Leader incontesté du marché, Madagascar tire l’essentiel de sa vanille de la région de Sava, mais la filière est fragilisée par la baisse des prix, l’insécurité et les aléas climatiques.

Vanille malgache : une production clé sous pression malgré une position dominante mondiale

Madagascar s’impose comme le principal fournisseur mondial de vanille naturelle, avec une part estimée entre 70 et 80 % de la production globale et un volume annuel variant de 1 800 à 3 000 tonnes selon les récoltes.

Ce secteur représente un pilier économique majeur, faisant vivre directement ou indirectement jusqu’à 100 000 producteurs et constituant une source importante de devises pour le pays.

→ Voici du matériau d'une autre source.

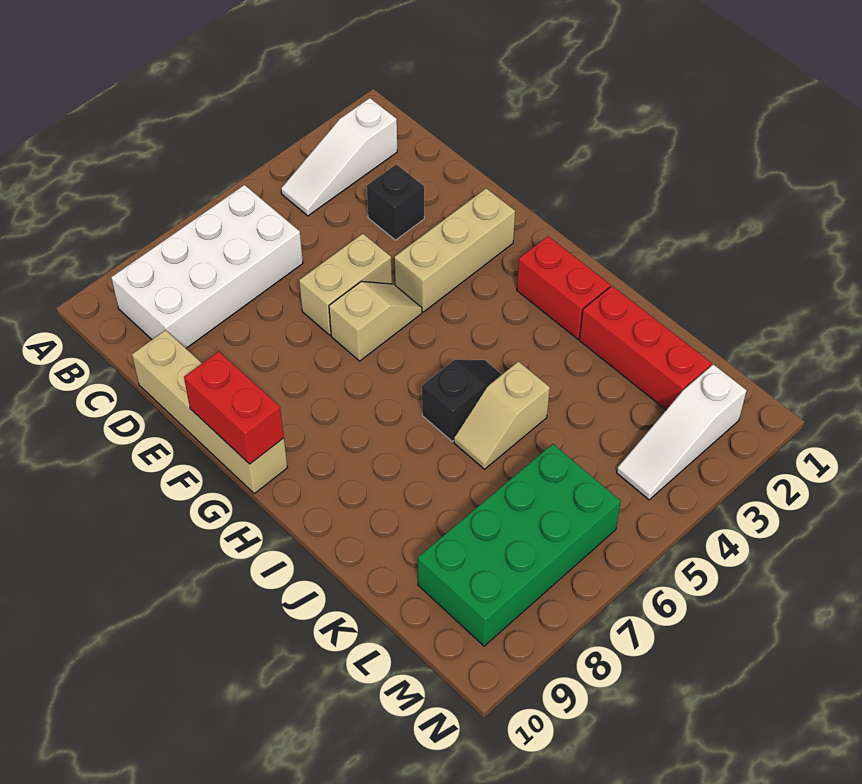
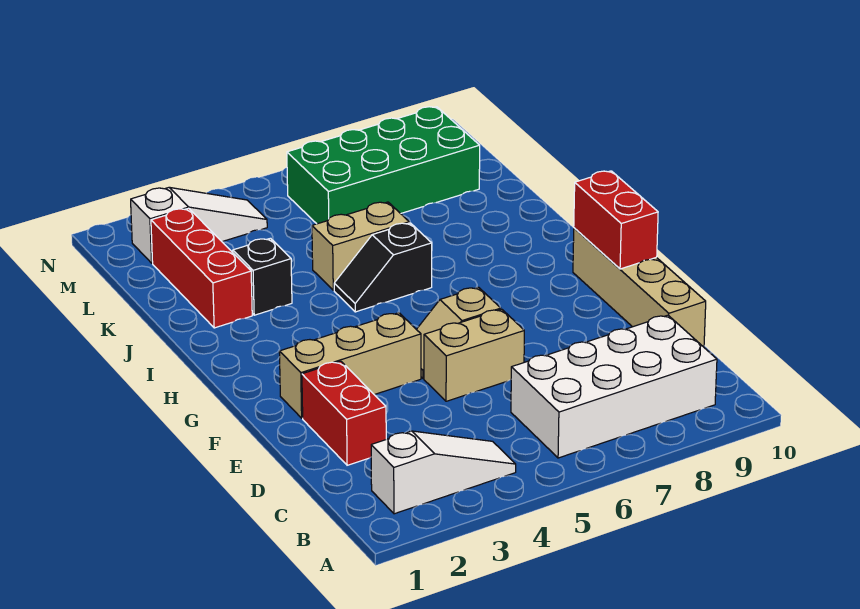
black brick D3 level 1 -> black brick J3 level 1
red brick H2:I2 level 1 -> red brick D2:E2 level 1
tan slope J5:J6 level 1 top 5 -> tan brick J5:J6 level 1

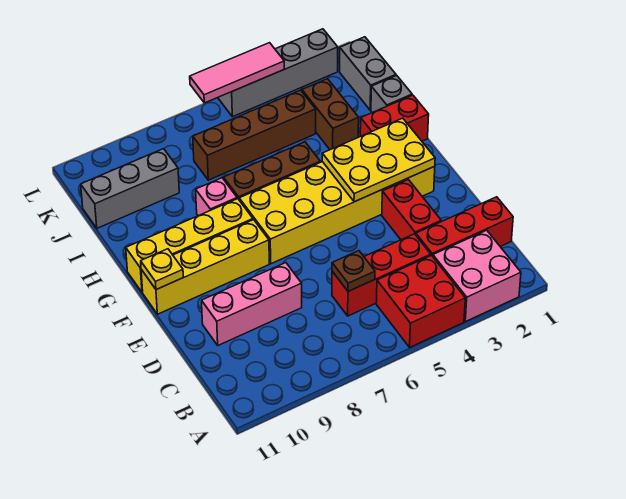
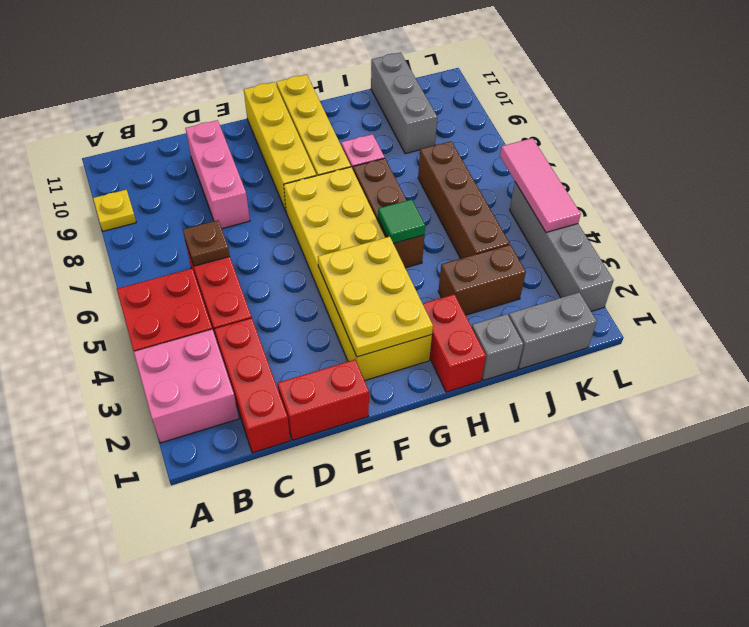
red brick D3:E3 level 1 -> red brick D1:E1 level 1
yellow plate F11 level 2 -> yellow plate A9 level 1
none -> green tile H5 level 2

La région de Sava concentre la quasi-totalité de cette production, avec des volumes pouvant atteindre 2 500 tonnes par an. Au cœur de cette zone, Sambava joue un rôle central, où la majorité des foyers ruraux dépend de cette culture.

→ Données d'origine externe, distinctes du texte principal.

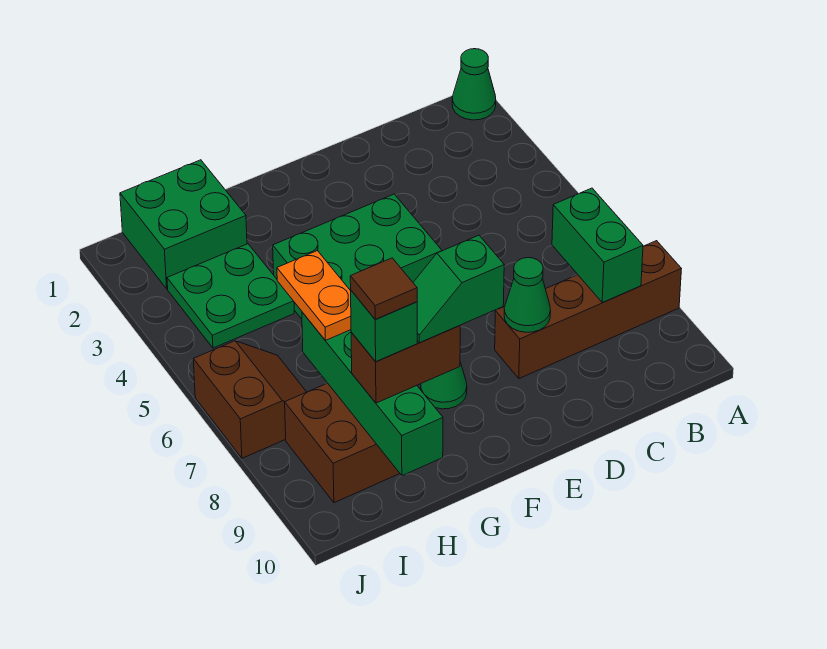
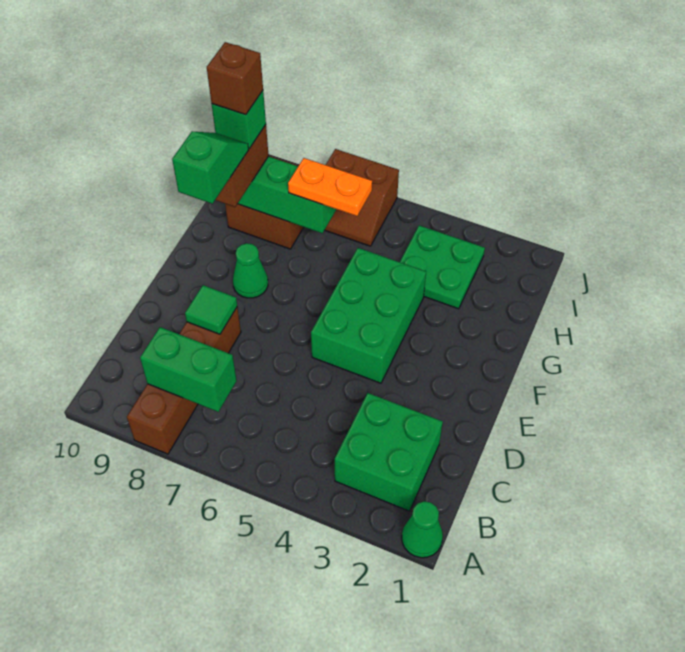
green cone D8 level 2 -> green tile D8 level 2
green brick H1:I2 level 1 -> green brick B2:C3 level 1
brown tile H9 level 5 -> brown brick H9 level 5

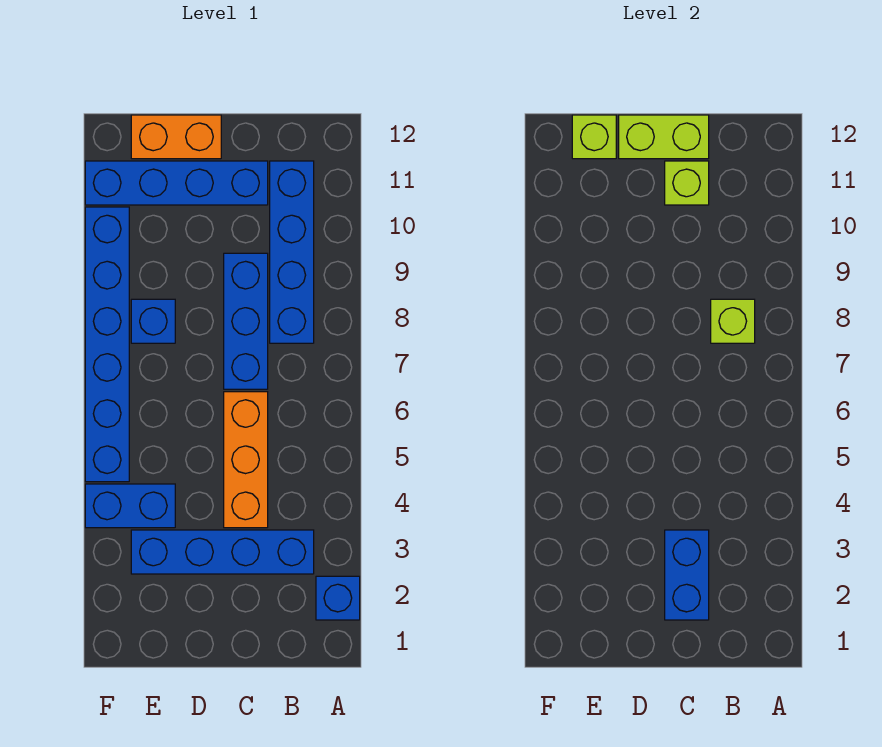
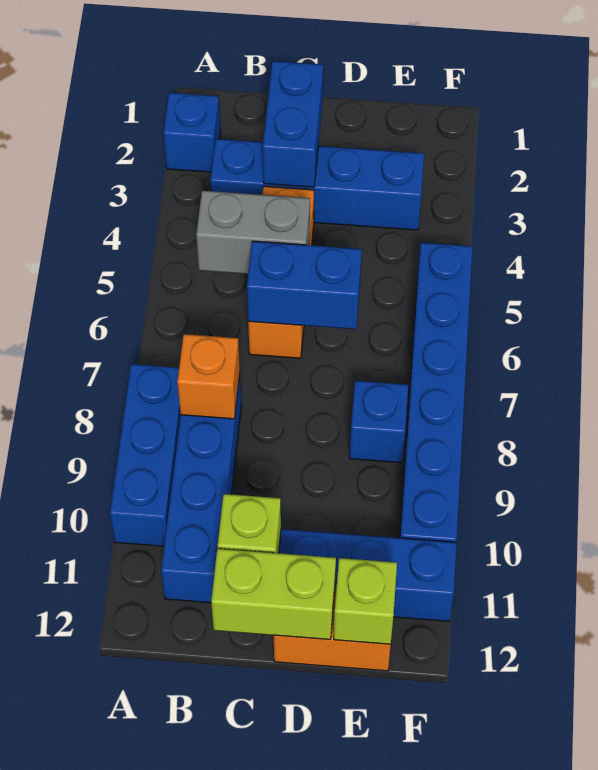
none -> grey brick B5:C5 level 2
lime brick B8 level 2 -> orange brick B8 level 2
blue brick C7:C9 level 1 -> blue brick A8:A10 level 1
blue brick E4:F4 level 1 -> blue brick C6:D6 level 2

La culture de la vanille repose sur un savoir-faire exigeant, incluant une phase de croissance longue, suivie d’une pollinisation manuelle délicate et d’un processus de transformation rigoureux après la récolte.

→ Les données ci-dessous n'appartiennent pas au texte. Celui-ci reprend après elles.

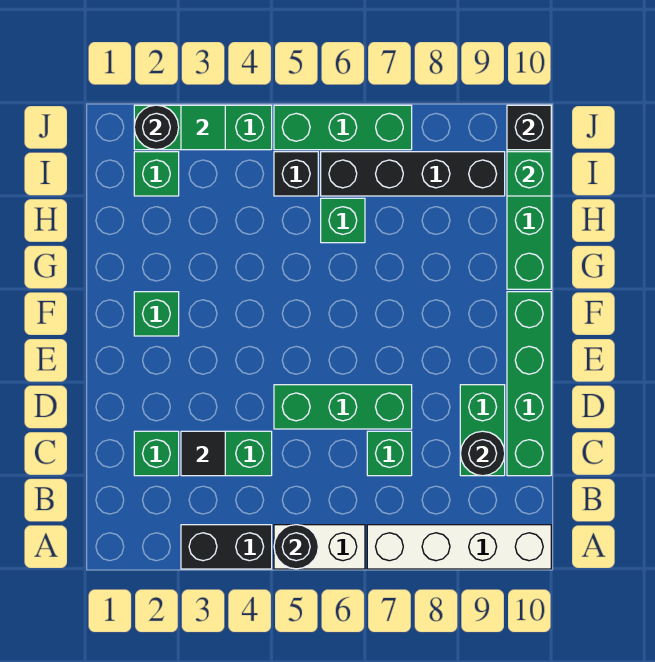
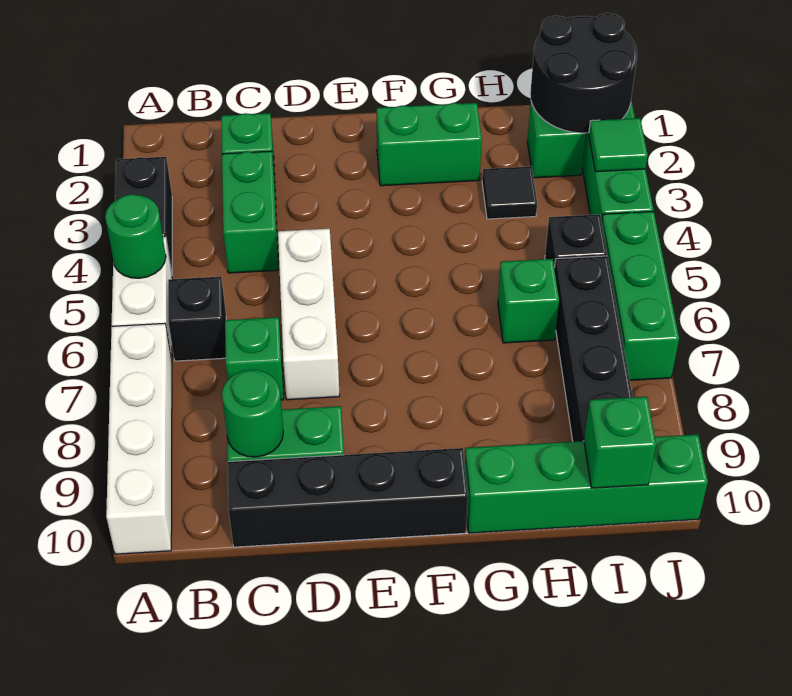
black round brick A5 level 2 -> green round brick A5 level 2
black tile C3 level 2 -> black tile H3 level 1
black round brick C9 level 2 -> green round brick C9 level 2
green brick C10:F10 level 1 -> black brick C10:F10 level 1
green brick D5:D7 level 1 -> white brick D5:D7 level 1
green brick F2 level 1 -> green brick F2:G2 level 1
black round brick J2 level 2 -> black round brick I1:J2 level 2
black brick J10 level 2 -> black brick B6 level 1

Cependant, la filière est confrontée à plusieurs obstacles structurels. Les attaques de ravageurs, les problèmes de sécurité dans les zones de production et la chute des prix sur le marché international pèsent lourdement sur les revenus des agriculteurs.

À cela s’ajoutent les effets du changement climatique, qui rendent les rendements plus incertains d’une année à l’autre.

Face à ces défis, les producteurs redoutent un affaiblissement progressif de la compétitivité de Madagascar sur le marché mondial, en l’absence de réformes et de soutien adaptés.